The implication is clear. This is not a replay of a global financial meltdown. The auto market is not large enough, interconnected enough, or structurally fragile enough to trigger a 2008-style collapse.

But that does not mean there is no danger.

The auto sector is acting as a canary in the coal mine for household financial health. Elevated delinquencies, rising repossessions, longer loan terms, and payment-driven affordability are warning signs that consumers are stretched.

The risk is not systemic in the same way.
It is personal, concentrated, and real.

Why CarMax Is Not the Villain, It Is the Early Signal

CarMax looks worse right now because it is telling the truth first.

Credit risk is visible.
Losses are recognized early.
Accounting reflects reality, not optics.

That creates volatility.
It attracts lawsuits.
It scares short-term investors.

But history is clear. Institutions that recognize losses early tend to survive. Institutions that hide them tend to collapse when capital dries up.
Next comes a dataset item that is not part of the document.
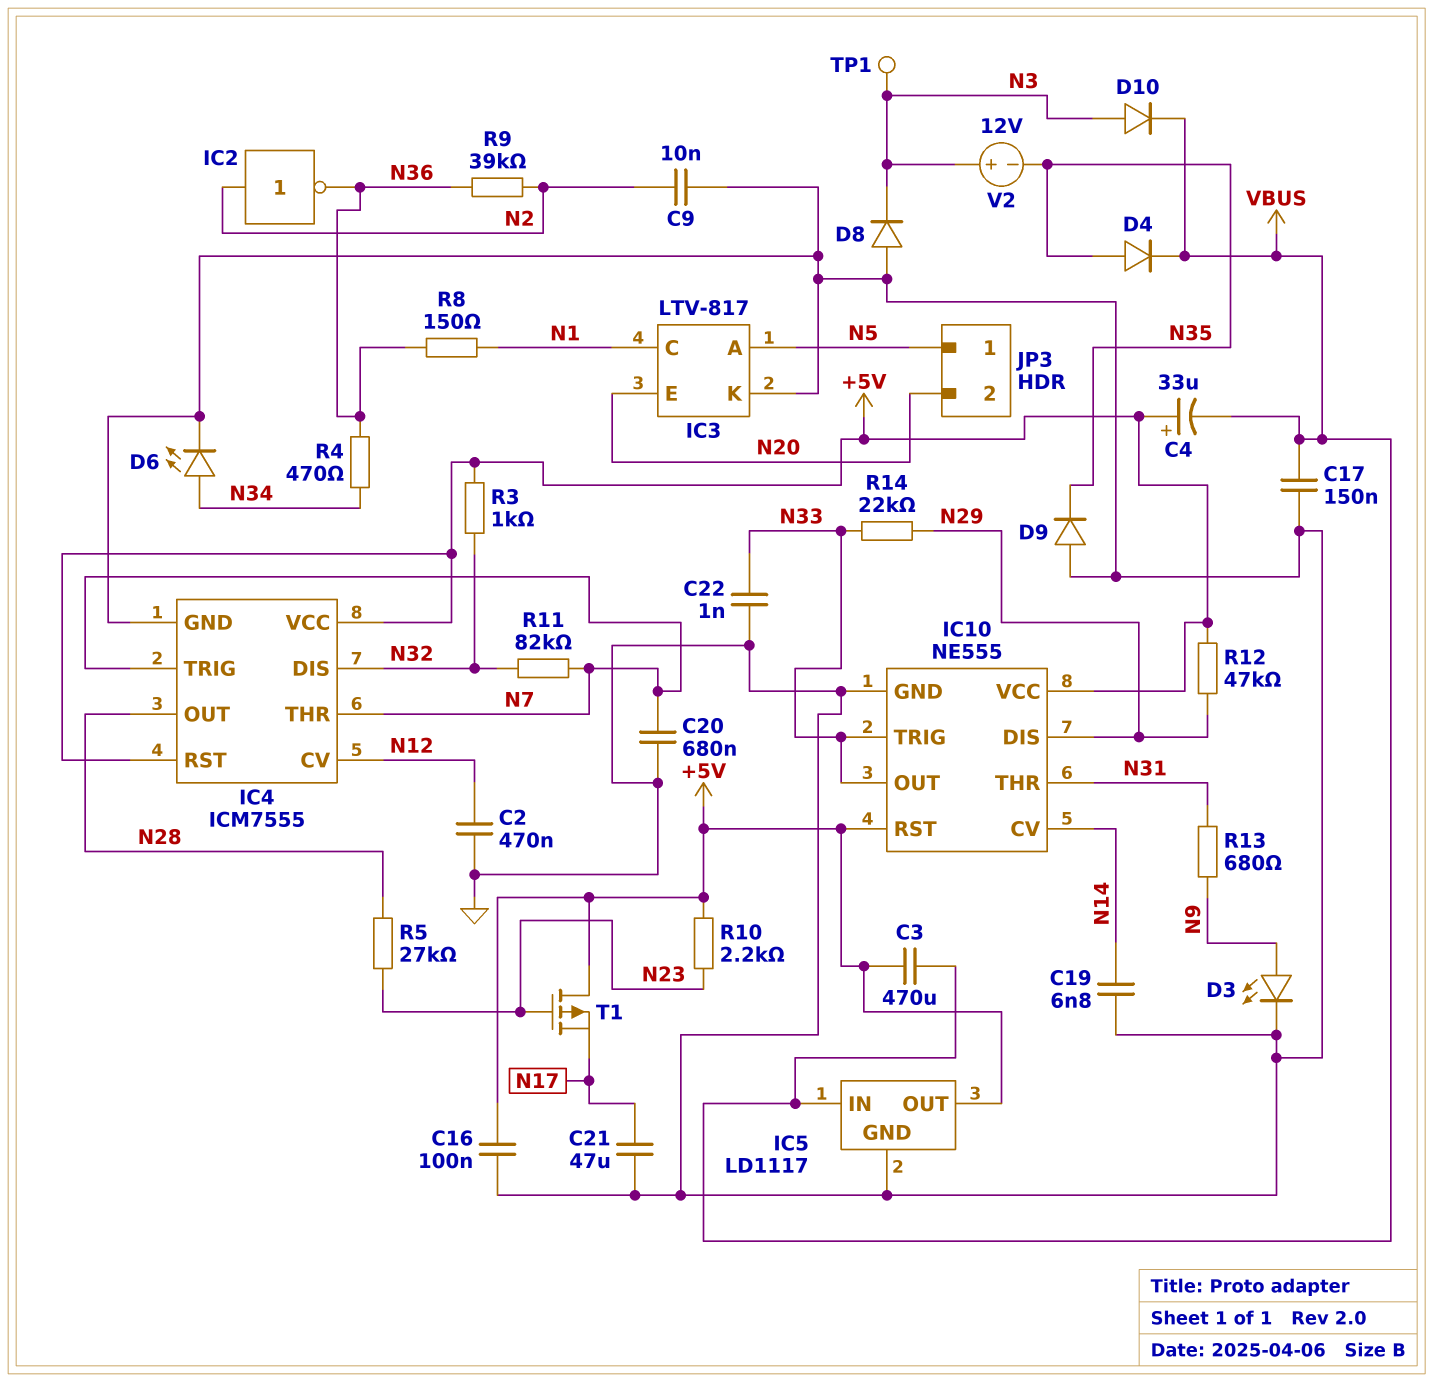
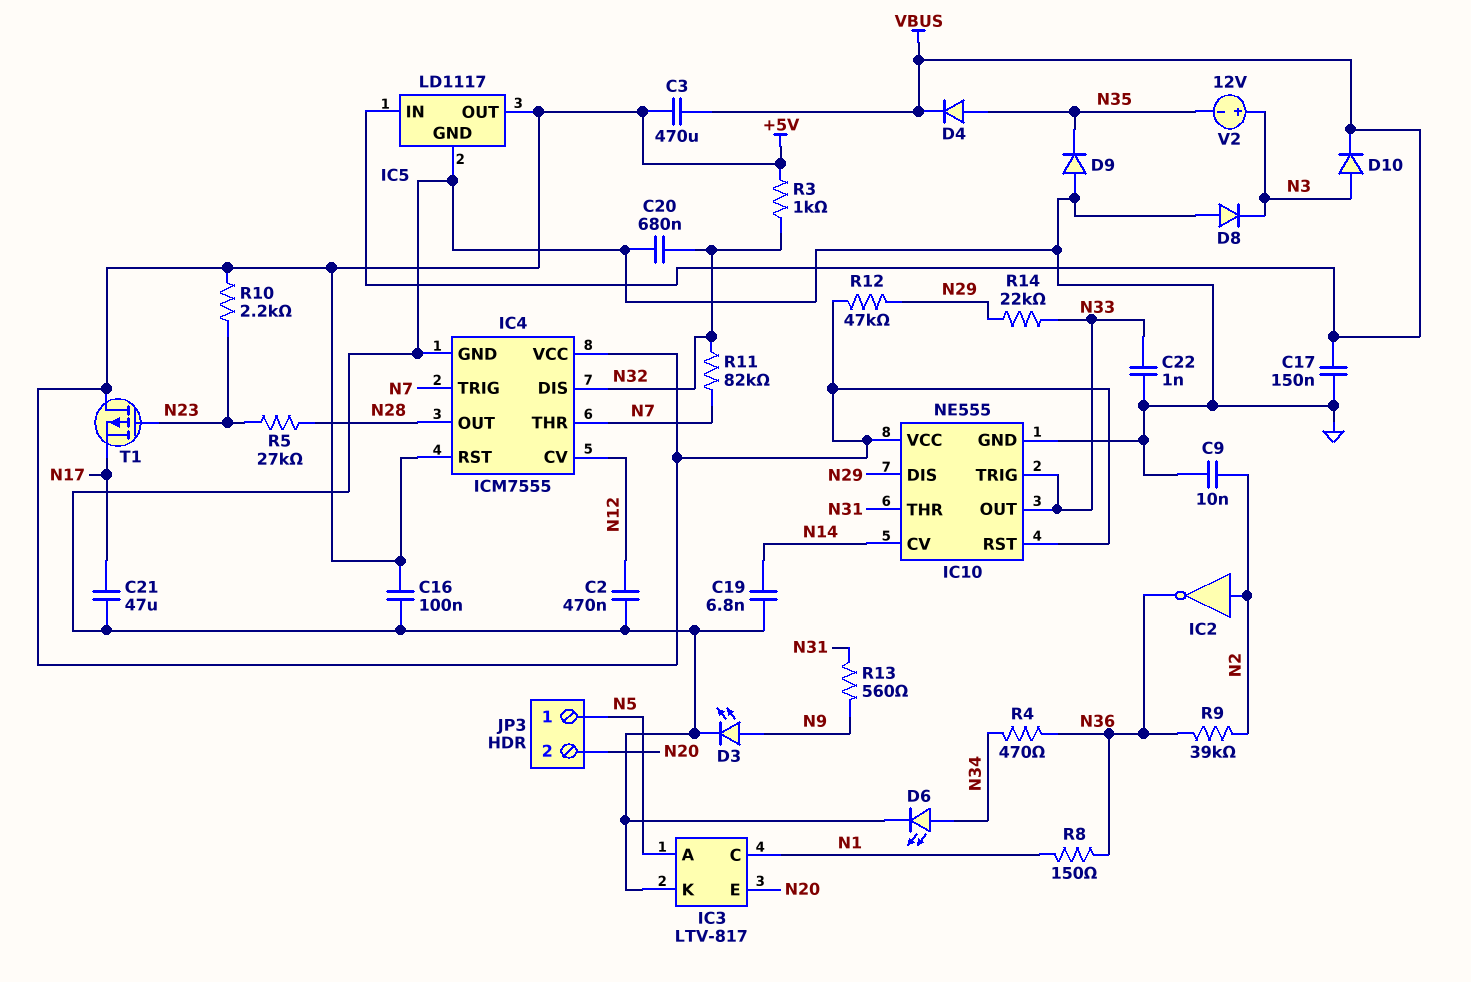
C4: 33uF (plus +5V, minus VBUS) -> none
C20: 680nF (GND, N7) -> 680nF (GND, N32)
R13: 680 (N9, N31) -> 560 (N9, N31)
TP1: test point (N3) -> none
What the Average American Should Be Concerned About

This is not just a Wall Street issue.

Consumers should be paying attention to subprime auto credit stress, ever-longer loan terms, higher interest rates masking affordability, negative equity compounding risk, and financing structures most buyers do not fully understand.

If securitization markets tighten, credit availability shrinks. Vehicle values fall. Bankruptcies rise. Consumers feel it immediately.

Just like they did in 2008.

Bottom line

CarMax is not revealing fraud.
It is revealing a cycle.

The real danger is not the company showing losses.
The real danger is an industry still pretending those losses are somewhere else.

When risk is hidden, collapse is sudden.
When risk is disclosed, pain is gradual.

We have seen this movie before.

The only real question is whether anyone is willing to admit it before the ending repeats.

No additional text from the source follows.